May 1, 2021
Parenting is full of situations that require hard choices.
A few years ago I had a really big speaking opportunity at a conference I’d been dying to speak at for years. It was a dream fulfilled for me. I signed a contract and committed to go across the country. Then I found out that my daughter’s senior night had been moved and it was going to be the night before the speaking event.
I scoured the airlines trying to find a way I could get there on time, but it wasn’t possible. I had to choose.
The question I kept asking was “Where will my absence be most felt?”
The conference would replace me. Though it felt awful to break a contract, something I NEVER do, I knew ultimately that they would do just fine without my presence. My daughter, however, would not. She has no other mom. It’s me. I’m it.
I chose her that day and I would a million times over again.
Your role as a mom or dad is one role in life that no one else can replace. No one else will love them, fight for them, advocate for them, or care for them like you.
We’ve made some big sacrifices on our kids’ behalf over the years, and I wouldn’t change any decision we’ve made. Ultimately, our kids are our responsibility and it’s our job to oversee their thriving in the most formative years of their lives.
No one else will. That doesn’t mean others won’t care for them too – of course they will. But no one will fight for their well being with the same passion, attention, sacrifice, and love.

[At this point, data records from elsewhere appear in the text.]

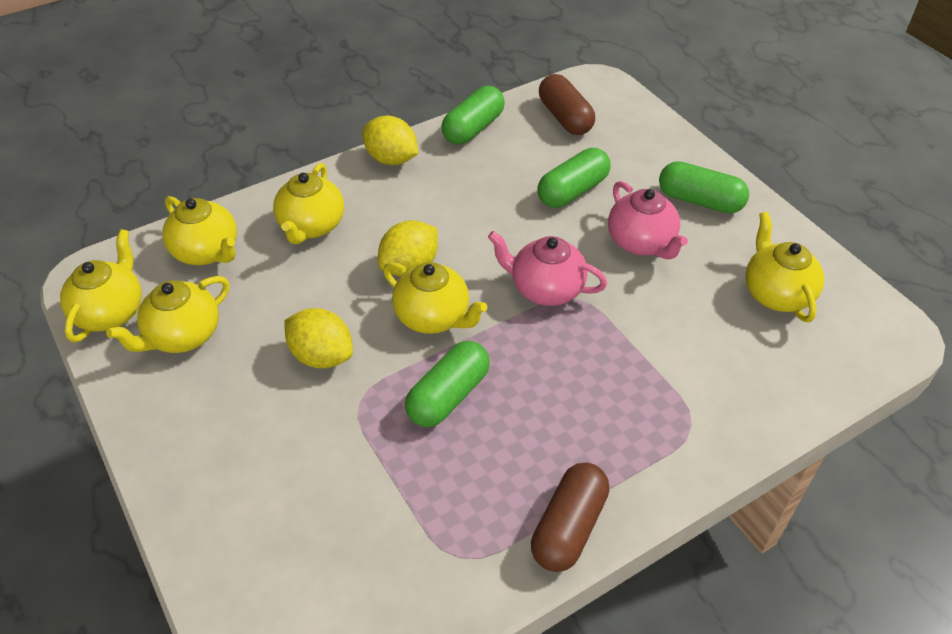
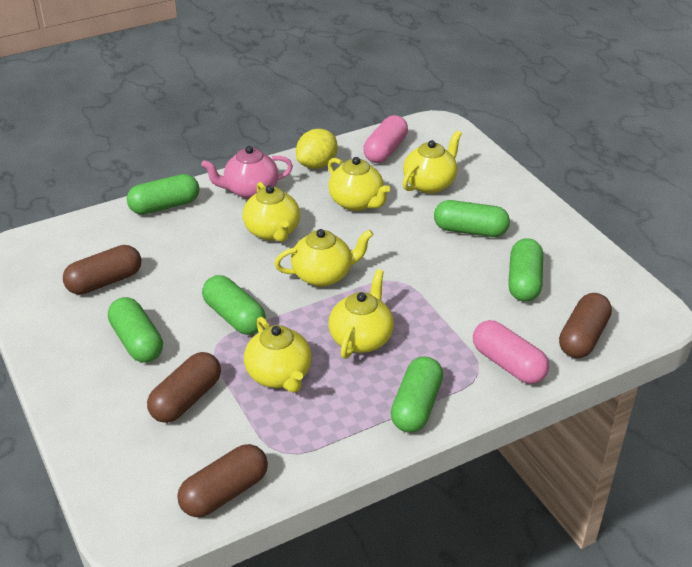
brown capsule: 2 -> 4
green capsule: 4 -> 6
pink capsule: 0 -> 2
pink teapot: 2 -> 1
yellow lemon: 3 -> 1

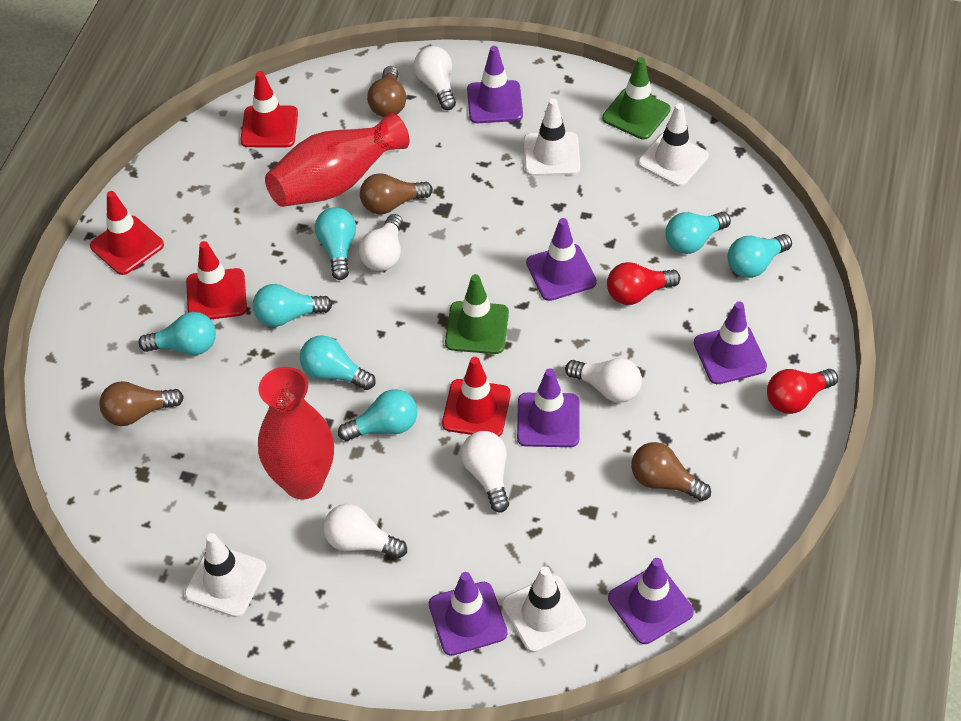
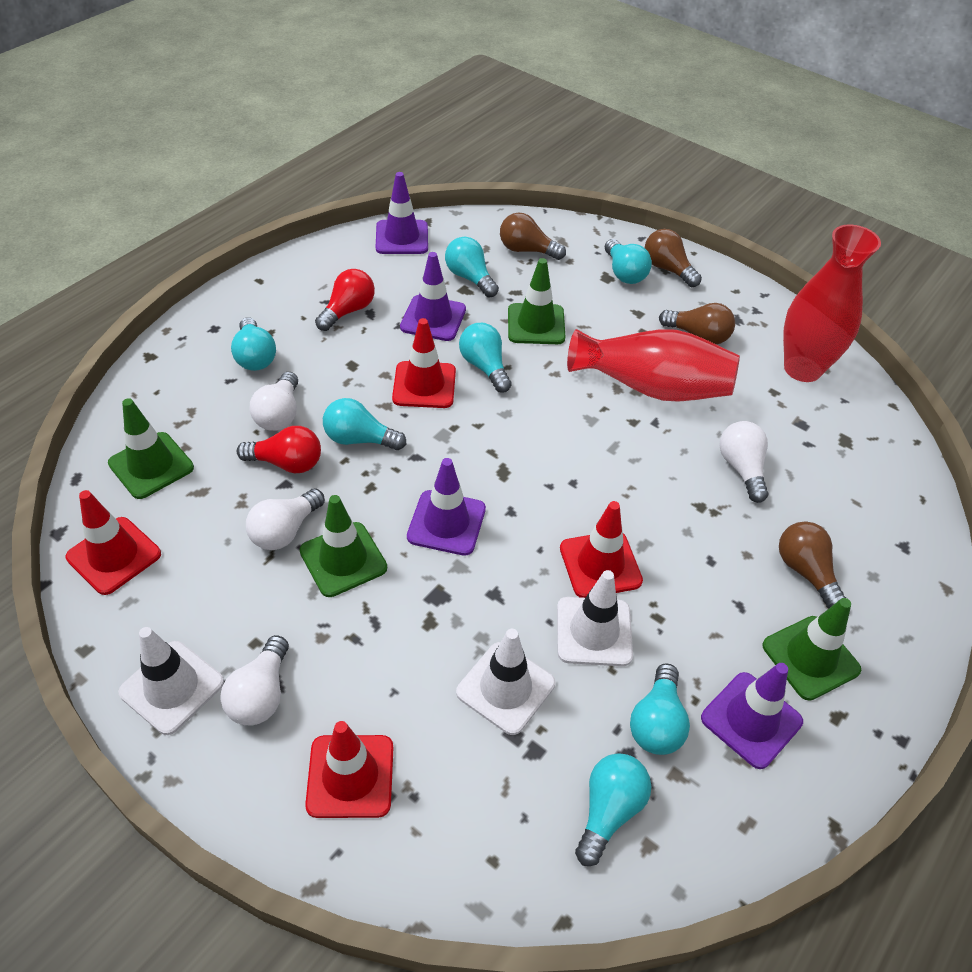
green traffic cone: 2 -> 4
purple traffic cone: 6 -> 4
white light bulb: 5 -> 4
white traffic cone: 4 -> 3

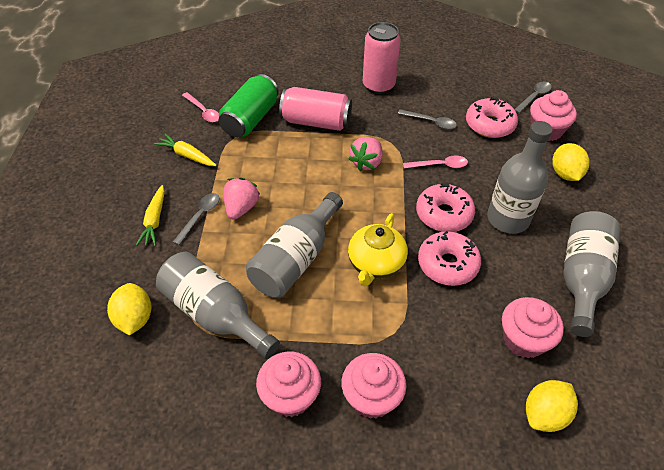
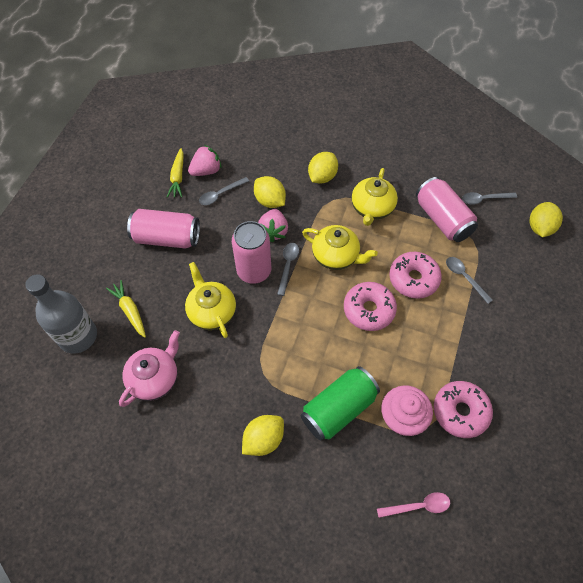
grey bottle: 4 -> 1
grey spoon: 3 -> 4
pink can: 2 -> 3
pink cupcake: 4 -> 1
pink spoon: 2 -> 1
pink teapot: 0 -> 1
yellow lemon: 3 -> 4
yellow teapot: 1 -> 3

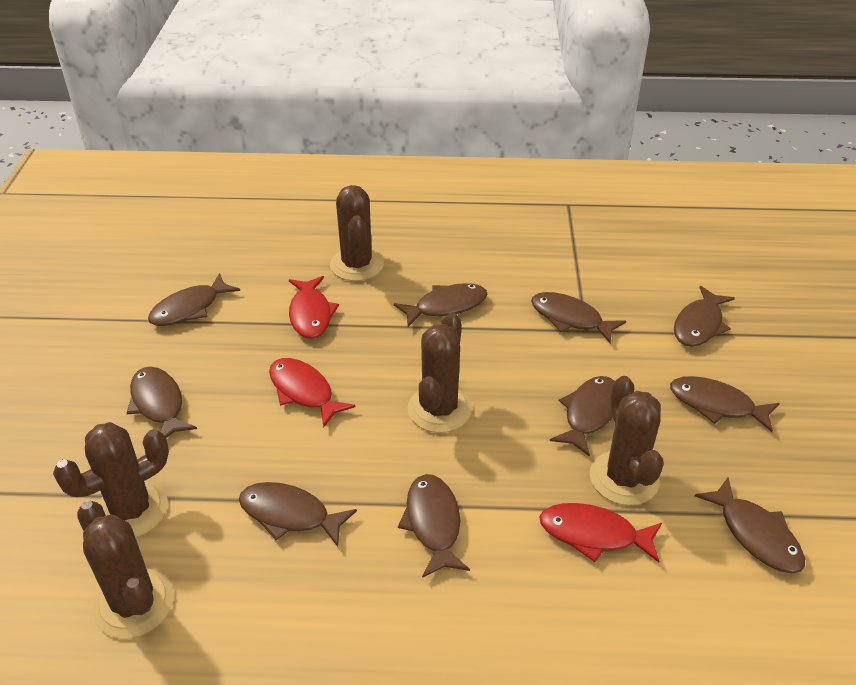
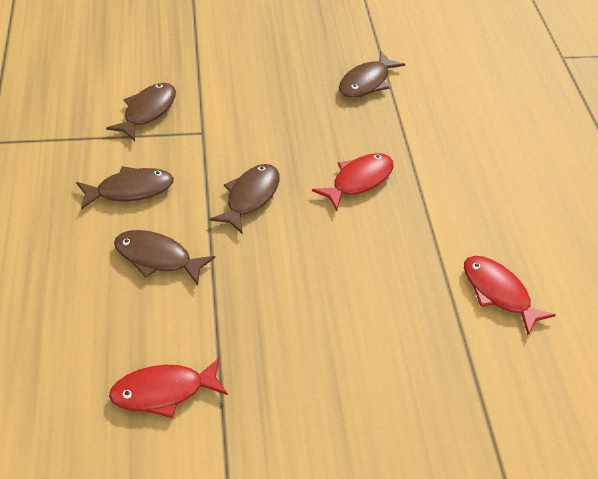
brown cactus: 5 -> 0
brown fish: 10 -> 5

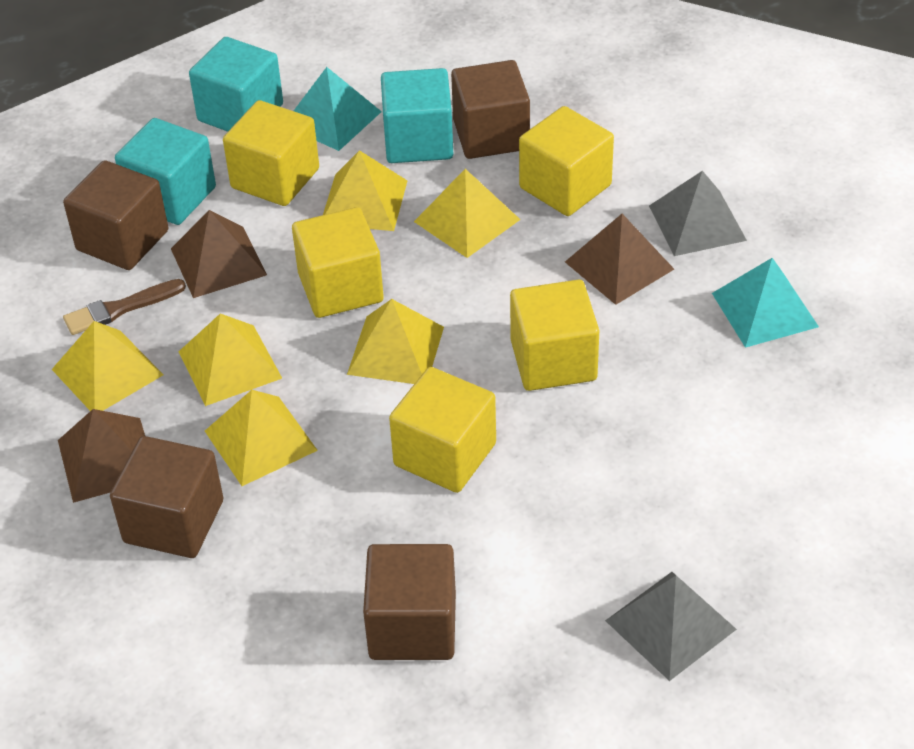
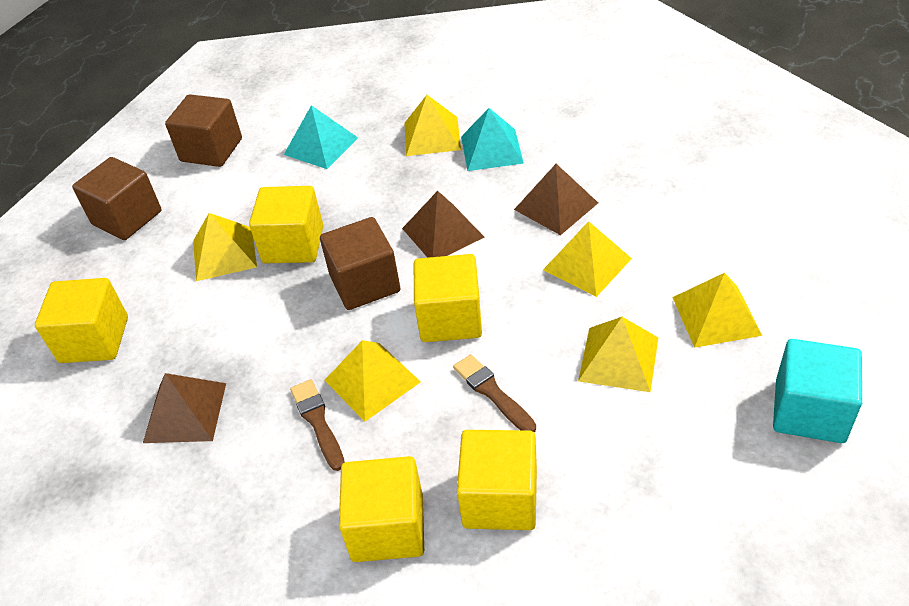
brown brush: 1 -> 2
brown cube: 4 -> 3
grey pyramid: 2 -> 0
turquoise cube: 3 -> 1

QUESTIONS TO ASK WHEN MAKING HARD CHOICES IN PARENTING
Good questions lead to solid decisions. These are examples of questions you can ask when facing a difficult situation. Not all will apply, but pick the one that does.
Where will my absence be most felt?
This was the question that helped make my decision about the speaking engagement. It’s helpful to think about where you are needed most. For example, I am my daughter’s only mom, and she would miss me at senior night more than women who don’t know me would miss my talk.
Does something need to change?
One definition of insanity is doing the same thing over and over again and expecting a different result. Sometimes a change is needed in our kids’ lives for their thriving and benefit. Identify what needs to change and the options available.
Is this a symptom or the problem?
Sometimes in parenting the situation is a symptom of something deeper, and sometimes it is the actual problem itself. Asking this question will help clarify where to head next.
What resources can I access?
Helpful resources can be books, professionals, or mentors or wise friends. Identify resources that will assist you in moving forward with new tools and ideas.
Can anyone else help or is this my responsibility?
There will be times when a situation arises and asking the question “Can anyone else help?” will become important. Sometimes the answer will be yes, but other times it will be no, and that will offer needed clarity.
Parenting is a long journey – one that will last our entire lives on earth. There will be many times we do not know which step to take next, or how to best parent these children we’ve been given to raise and send out into the world. It is in these times when discernment is critical.